Baby number 4 (I’ve decided to nickname him the Prime Minister on the blog, the PM for short) just had his first birthday exactly a month ago. I unintentionally tapered off the blog for a while right around the time of his birth. He put me on bed rest for a few weeks before his birth and that new born period is always a whirlwind. But his birth was different than the other three. I have never dealt with postpartum depression before and holy spumoni it’s no joke. Anything beyond changing the PM’s and Little Man’s diapers was exhausting. Everyday was an emotional roller coaster, I was swinging from euphoric highs to suicidal lows with the blink of an eye. I never actually attempted suicide, but I had chosen a method and a place. No one knew how bad it was, but it was bad. There was no time or energy for blogging let alone quilting.
Pro-Tip: when OBGYN’s ask questions about postpartum mental health, they’re serious and you should be too. The baby blues aren’t just about feeling mopey and sad that your pre-baby body didn’t snap back into place. It’s a chemical and hormonal change continually taking place in your brain. Seriously ladies, if you need help, get help. Easier said than done, I know, but it really is that simple.
And right around the time when the PM was seven months old I finally started to see the light at the end of the tunnel. My emotions were leveling out, the depression was lifting, and I felt and acted more like myself. For a few blissful months things were good. I was healthy, the kids were growing like weeds, and Handsomepants was burning out at work. So we decided we needed to move back to Wisconsin to be closer to family. We also liked the housing prices in WI much better than here in the Denver area, especially since we’re going to need a new house sometime around November because, (SURPRISE!) Handsomepants knocked me up again! (Yes I know what causes that, because clearly we’re very good at it; yes, we were preventing; yes, he had scheduled a vasectomy, it just hadn’t happened yet; and yes, I had just gotten rid of ALL the baby things.) We had even visited WI to watch my sister graduate law school and so Handsomepants could interview at a few places. Things were good, life was moving forward.
Until it stopped.
Then May 7, 2019 happened. That’s the day that two students decided to walk into the STEM School in Highlands Ranch, CO and open fire on classmates, injuring 8 and killing 1. Goose goes to STEM, she was in first grade this year. If you are a parent of a child who’s experienced a school shooting, you’ll understand. Life stands still for those hours of unknown, and once your child is back in your arms all you can do is cuddle on the couch for days afterwards because the idea of leaving her alone for even a second never crosses your mind. A kind of fog descends over the whole household and even though you’re thankful for the safety of your child, life just seems harder for no real explicable reason.
Goose was safe, the armed security guards at the school ensured the elementary and middle school wings were secured before they finished doing their jobs, and I thank God for them. But it took weeks for Goose to go back and finish out the school year. She knows what happened and her teacher Mrs. Jimenez was a true blessing, working hard to make sure that her students were safe and comfortable in school once again.
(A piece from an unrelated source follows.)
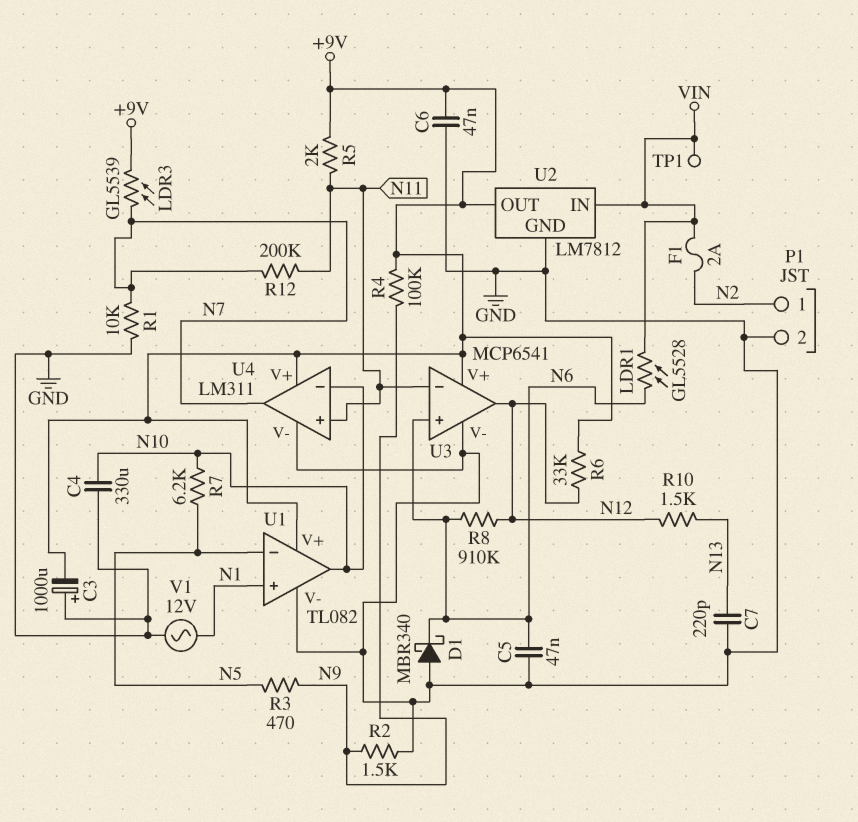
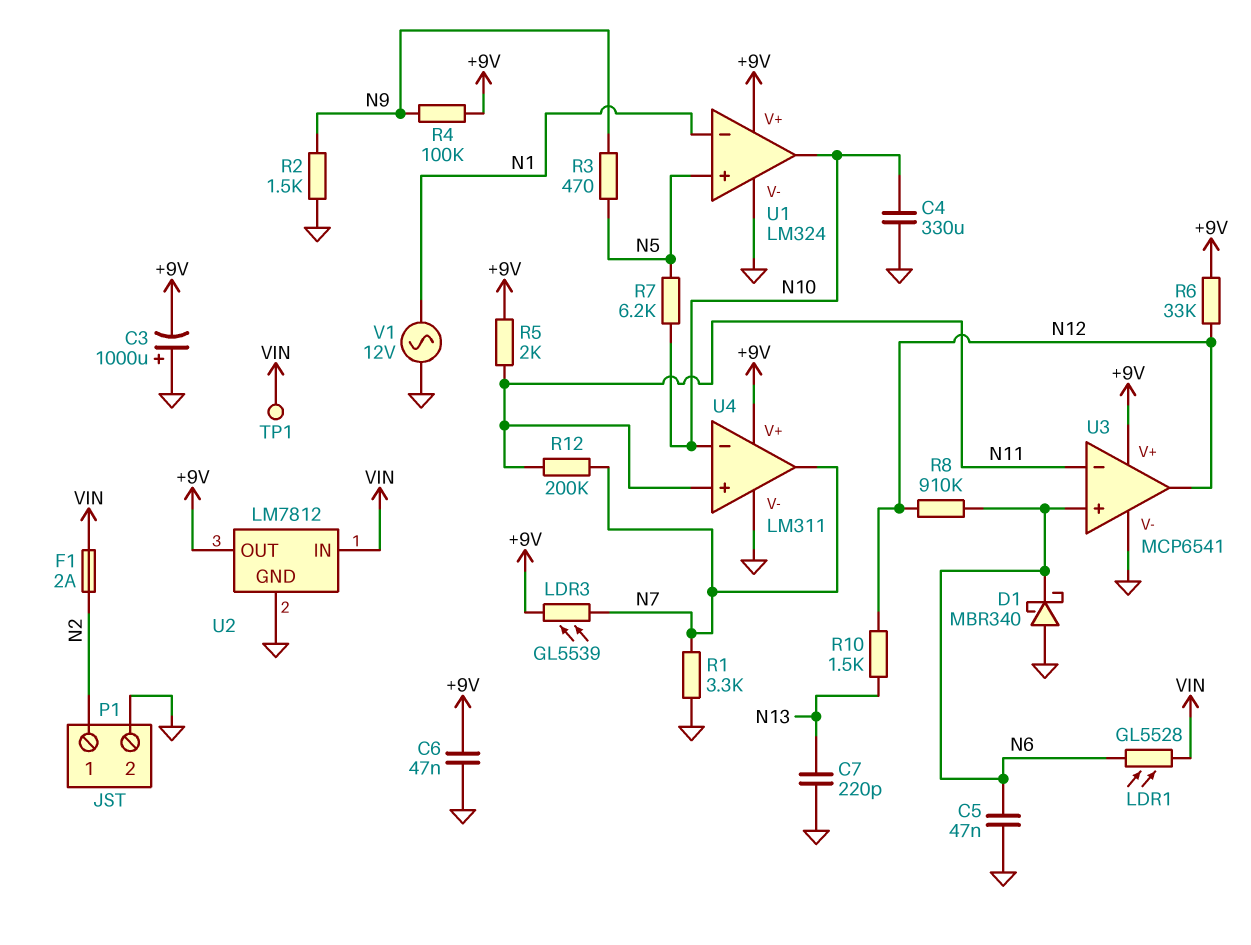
R1: 10k (GND, N7) -> 3.3k (GND, N7)
U1: TL082 -> LM324
U1 pin in+: N1 -> N5
U1 pin in-: N5 -> N1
But for the summer we’ve shut down. No swimming lessons, no soccer practice, no commitments made more than 2 days ahead of time. This summer we play everyday by ear and just be with one another. Shutting down has been the best decision I’ve ever made for our family so far. There is no stress for me or Handsomepants beyond the WI job search. There is no stress for the kids beyond choosing between the slip and slide or a bike ride.
And the best part is that we’re finally all healthy again. No panic attacks or tearful fits. No more questions and conversations with Goose about things she is clearly to young to have to be discussing. We’ve come to peace with our lot, and are moving forward again.
So what’s next for us?
Handsomepants is still on the hunt for a job in WI. We both really thought he had landed a position about a month ago, and I preemptively started backing the house. He didn’t get the job so we’re living in limbo with a half packed house.
Goose is back to her silly self and looking forward to her seventh birthday next week. She’ll be returning to STEM next year if we have not moved to WI before the fall.
I’m relaxed and benefiting from that second-trimester energy. Baby is active and I’m looking forward to his arrival in November (PS. we found out the gender this time, it’s a boy! And yes, we are definitely done after this one!) I’ve used these last couple of weeks to to something I should have done a long time ago and that’s reconnect with God. I’ve reestablished quiet times and prayer times with Him. I’ve truly come to peace with the truth that at every turn I have to entrust my children into His care, and I am now fully aware of just how sacrificial that display of trust can be.
I’ve also been busting my butt to relaunch the Posterity Quilt Co. blog. I plan on finishing the 1930’s Farmer’s Wife QAL, despite it having died a rather ignominious death. There will be new quilts up for show once I have those posts finished, and I’m planning on participating in some other QAL’s hosted by some other wonderful ladies later this year, so stay tuned for those.
Happy Quilting Once Again!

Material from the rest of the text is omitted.